After going through the basic user:password based authentication and how authKey works. Below are my findings and a revised plan of implementation.

Since these requirements do not involve key mechanism, hence this implementation will go in the core and not the authkey extension.

  • Currently, as rightly pointed by @aaime , GeoServerBasicAuthenticationFilter.java#L48 is a wrapper around org.springframework.security.web.authentication.www.BasicAuthenticationEntryPoint to which credentials based authentication is delegated to and this is the part that this requirement wishes to carry out using an external web service.
  • Since we are concerned with user/pass like credentials. It will make sense to introduce a new Authorization Provider which delegates calls to an external web service. The interaction with the external web service can be made generic and configurable by taking inspiration for Authkey, where users can define a an external end point with placeholders. The authentication process can be similar to whats happening in WebServiceAuthenticationKeyMapper.callWebService.

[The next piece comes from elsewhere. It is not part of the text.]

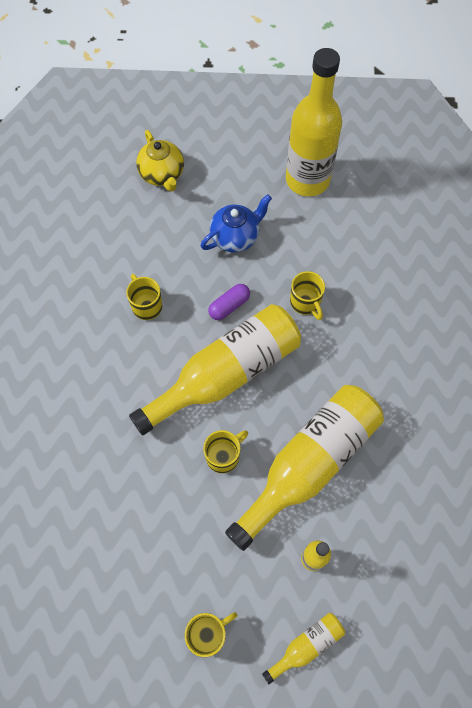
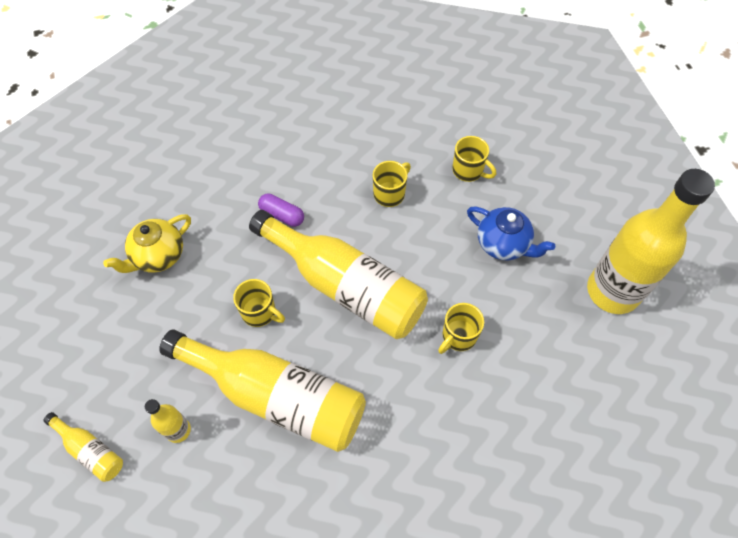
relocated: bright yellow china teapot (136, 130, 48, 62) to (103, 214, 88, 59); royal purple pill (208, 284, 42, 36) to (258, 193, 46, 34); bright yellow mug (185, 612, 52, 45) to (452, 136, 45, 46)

For processing roles, there can be two scenarios

  1. Roles are returned against a successful authentication call
  2. The service only returns confirmation in terms of content (which can be parsed using regex) or HTTP code.

To cater for both scenarios, the Provider GUI page can allow user to either configure a local service available in Geoserver or it can allow user to parse response to extract roles, again inspiration can be taken from how its being in authKey. Something similar to WebServiceBodyResponseUserGroupService.extractRoles but embeded inside the new Authorization Provider. This will handle both scenarios where a web service responds with authorities and where its just confirmation of credentials.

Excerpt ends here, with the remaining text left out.